# General > Book & Author Requests >  The Hobbit

## rohilsinha

I don't know why any books by JRR Tolkien are not here. Please include all his books or at least "The Hobbit" by him. Please do itttttttttttt....

----------


## Jay

Copyright... still in copyright... oh and copyrighted?

----------


## Spite

Yes, sadly but I am quite sure you could find a copy online, or in any bookstore.

----------


## rohilsinha

can anyone please give me an online link to "The Hobbit".

with regards,
Rohil

----------


## EAP

There is no online link to the text of 'The Hobbit'. Not one that is legal anyway.

----------


## Seraph

Its not that expensive just buy it.

----------


## trismegistus

> Its not that expensive just buy it.


And then of course there are these wild new places where you can take out books and read them ... FOR FREE! All you have to do is return the books in a couple of weeks.
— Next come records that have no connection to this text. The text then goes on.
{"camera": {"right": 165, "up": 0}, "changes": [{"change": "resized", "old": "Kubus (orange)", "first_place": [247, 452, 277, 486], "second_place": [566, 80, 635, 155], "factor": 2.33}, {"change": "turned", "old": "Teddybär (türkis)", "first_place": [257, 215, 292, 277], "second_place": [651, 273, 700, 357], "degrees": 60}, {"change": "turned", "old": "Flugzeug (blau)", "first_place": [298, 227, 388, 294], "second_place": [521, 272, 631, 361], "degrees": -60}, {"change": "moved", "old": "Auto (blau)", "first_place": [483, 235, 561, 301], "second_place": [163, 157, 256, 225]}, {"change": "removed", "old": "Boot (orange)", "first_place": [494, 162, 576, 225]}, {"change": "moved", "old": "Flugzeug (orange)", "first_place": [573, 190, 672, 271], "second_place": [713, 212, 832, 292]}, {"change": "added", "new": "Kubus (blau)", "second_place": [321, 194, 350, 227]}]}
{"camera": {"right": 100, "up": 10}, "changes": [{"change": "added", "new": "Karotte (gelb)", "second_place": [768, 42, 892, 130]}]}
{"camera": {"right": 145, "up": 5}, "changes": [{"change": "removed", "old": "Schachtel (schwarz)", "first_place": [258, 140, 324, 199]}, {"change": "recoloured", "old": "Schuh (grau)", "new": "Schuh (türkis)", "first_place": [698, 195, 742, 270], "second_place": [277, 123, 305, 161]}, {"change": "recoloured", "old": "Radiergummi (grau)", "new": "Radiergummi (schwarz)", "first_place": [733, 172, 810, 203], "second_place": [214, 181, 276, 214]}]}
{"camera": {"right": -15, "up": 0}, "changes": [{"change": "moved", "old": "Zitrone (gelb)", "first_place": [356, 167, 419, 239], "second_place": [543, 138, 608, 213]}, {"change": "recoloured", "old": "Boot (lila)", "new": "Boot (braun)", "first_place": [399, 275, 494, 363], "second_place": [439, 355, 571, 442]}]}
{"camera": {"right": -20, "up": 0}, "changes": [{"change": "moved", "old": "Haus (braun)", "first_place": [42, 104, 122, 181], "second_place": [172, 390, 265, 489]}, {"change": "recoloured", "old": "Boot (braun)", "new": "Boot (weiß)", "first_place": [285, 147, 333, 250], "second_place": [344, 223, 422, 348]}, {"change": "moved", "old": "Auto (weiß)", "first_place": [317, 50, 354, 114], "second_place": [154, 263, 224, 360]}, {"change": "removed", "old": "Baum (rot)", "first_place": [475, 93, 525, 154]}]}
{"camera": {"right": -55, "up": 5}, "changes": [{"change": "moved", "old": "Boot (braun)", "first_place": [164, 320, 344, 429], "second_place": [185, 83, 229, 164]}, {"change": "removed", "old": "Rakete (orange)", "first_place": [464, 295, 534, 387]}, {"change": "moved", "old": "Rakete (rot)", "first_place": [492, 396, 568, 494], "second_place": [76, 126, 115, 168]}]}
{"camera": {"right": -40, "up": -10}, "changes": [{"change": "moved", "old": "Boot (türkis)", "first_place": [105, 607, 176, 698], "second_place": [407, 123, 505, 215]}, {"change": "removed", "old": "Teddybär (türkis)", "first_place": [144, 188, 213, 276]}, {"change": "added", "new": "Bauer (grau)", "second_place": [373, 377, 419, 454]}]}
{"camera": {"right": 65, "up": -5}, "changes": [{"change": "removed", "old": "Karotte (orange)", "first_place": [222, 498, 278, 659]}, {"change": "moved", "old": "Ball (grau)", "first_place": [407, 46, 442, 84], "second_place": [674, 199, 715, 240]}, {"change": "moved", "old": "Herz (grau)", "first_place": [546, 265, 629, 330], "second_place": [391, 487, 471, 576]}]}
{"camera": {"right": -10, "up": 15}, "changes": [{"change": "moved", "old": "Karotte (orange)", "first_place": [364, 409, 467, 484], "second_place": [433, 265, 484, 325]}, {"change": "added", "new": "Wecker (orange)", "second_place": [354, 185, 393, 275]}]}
God bless the 21st century and its innovations!

----------


## Scheherazade

> And then of course there are these wild new places where you can take out books and read them ... FOR FREE! All you have to do is return the books in a couple of weeks.
> 
> God bless the 21st century and its innovations!


 :Biggrin:  :Biggrin:  :Biggrin:  :Biggrin: 

Support Your Local Library!

PS: I am not a librarian... Just for the record!

----------


## trismegistus

> PS: I am not a librarian... Just for the record!


Neither am I, but I play one on TV.

----------


## Scheherazade

Now you are just saying that to make me jealous!  :Tongue:

----------


## Taliesin

An "oook" to that.

----------


## Scheherazade

> Neither am I, but I play one on TV.


You are not Anthony Stewart Head (Giles from 'Buffy') by any chance, are you?

----------


## Jay

lol, good choice  :Wink: ... though he talks a bit funny  :Biggrin:

----------


## Scheherazade

He talks like a geek;a British geek... Need I say more, Jay?  :Wink:

----------


## Jay

I was thinking more about his pronuncination... but when you put it that way... you certainly do NOT  :Biggrin:

----------


## Scheherazade

*grins Scheherazadishly*

----------


## Jay

Scary  :Biggrin: , poor Giles  :Tongue: .

----------